A unidirectional microphone is sensitive to sounds from only one direction. The diagram above illustrates a number of these patterns, with the microphone capsule being represented as a red dot. The mike faces upwards in each diagram. The sound intensity for a particular frequency is plotted for angles radially from 0 to 360°. (Professional diagrams show these scales and include multiple plots at different frequencies. These diagrams just provide an overview of the typical shapes and their names.)

The most common unidirectional mike is a cardioid microphone, so named because the sensitivity pattern is heart-shaped (see cardioid). A hyper-cardioid is similar but with a tighter area of front sensitivity and a tiny lobe of rear sensitivity. These two patterns are commonly used as vocal or speech mikes, since they are good at rejecting sounds from other directions. Because they employ internal cavities to provide front-back delay, directional mikes tend to have more coloration than omnis, and they also suffer from low-frequency roll-off. These problems are overcome to a large extent by careful design, but only the best cardioids can begin to approach the performance of a tiny low-cost omni in terms of absolute accuracy. This is not always recognised, but is the price paid for directionality, often needed to exclude ambient reverberation wherever very close placement is impossible.

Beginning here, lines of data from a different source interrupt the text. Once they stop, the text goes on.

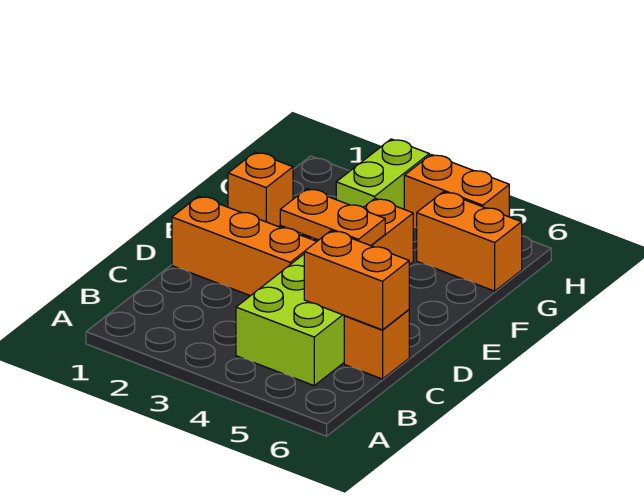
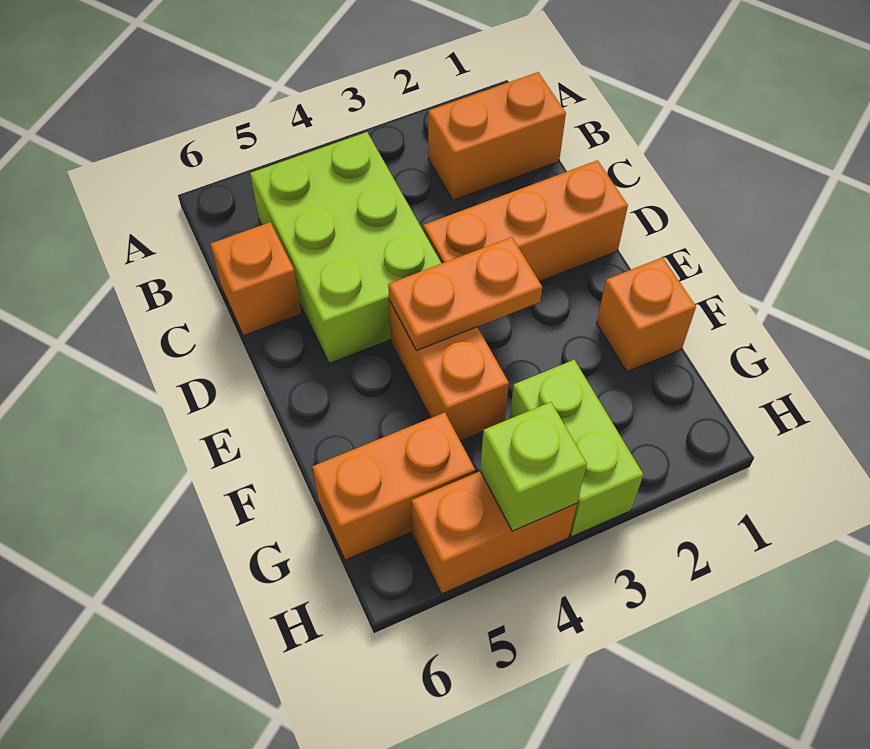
orange brick C5:C6 level 2 -> orange brick B1:B2 level 1
none -> lime brick H4 level 2

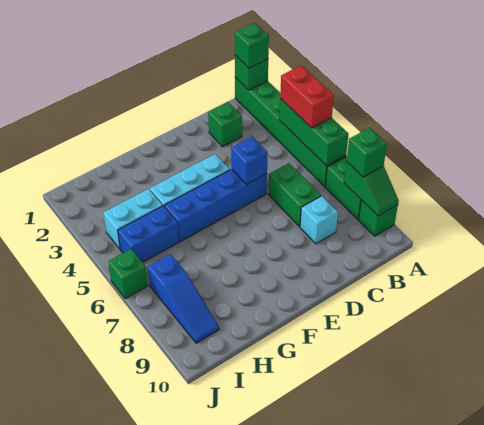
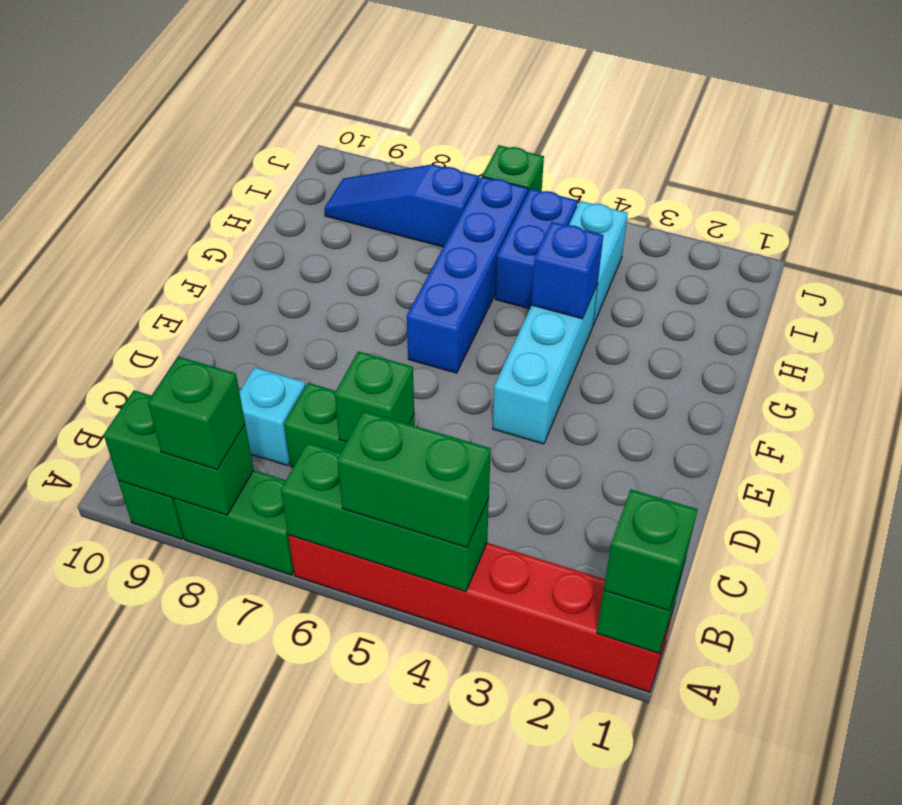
green brick A1:A6 level 1 -> red brick A1:A6 level 1
red brick A4:A5 level 3 -> green brick A4:A5 level 3
green slope A8:A9 level 2 top 8 -> green brick A8:A9 level 2
green brick C2 level 1 -> green brick C6 level 2
blue brick D5:G5 level 1 -> blue brick F6:I6 level 1
blue brick D5 level 2 -> blue brick G4 level 2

Figure 8 or bi-directional mikes receive sound from both the front and back of the element. Most ribbon microphones are of this pattern.

Shotgun microphones are the most highly directional. They have small lobes of sensitivity to the left, right, and rear but are significantly more sensitive to the front. This results from placing the element inside a tube with slots cut along the side; wave-cancellation eliminates most of the off-axis noise. Shotgun microphones are commonly used on TV and film sets, and for location recording of wildlife.

An omnidirectional microphone is a pressure transducer; the output voltage is proportional to the air pressure at a given time.

On the other hand, a figure-8 pattern is a pressure gradient transducer; the output voltage is proportional to the difference in pressure on the front and on the back side. A sound wave arriving from the back will lead to a signal with a polarity opposite to that of an identical sound wave from the front. Moreover, shorter wavelengths (higher frequencies) are picked up more effectively than lower frequencies.

A cardioid microphone is effectively a superposition of an omnidirectional and a figure-8 microphone; for sound waves coming from the back, the negative signal from the figure-8 cancels the positive signal from the omnidirectional element, whereas for sound waves coming from the front, the two add to each other. A hypercardioid microphone is similar, but with a slightly larger figure-8 contribution.

Since directional microphones are (partially) pressure gradient transducers, their sensitivity is dependent on the distance to the sound source. This is known as the proximity effect, a bass boost at distances of a few centimeters.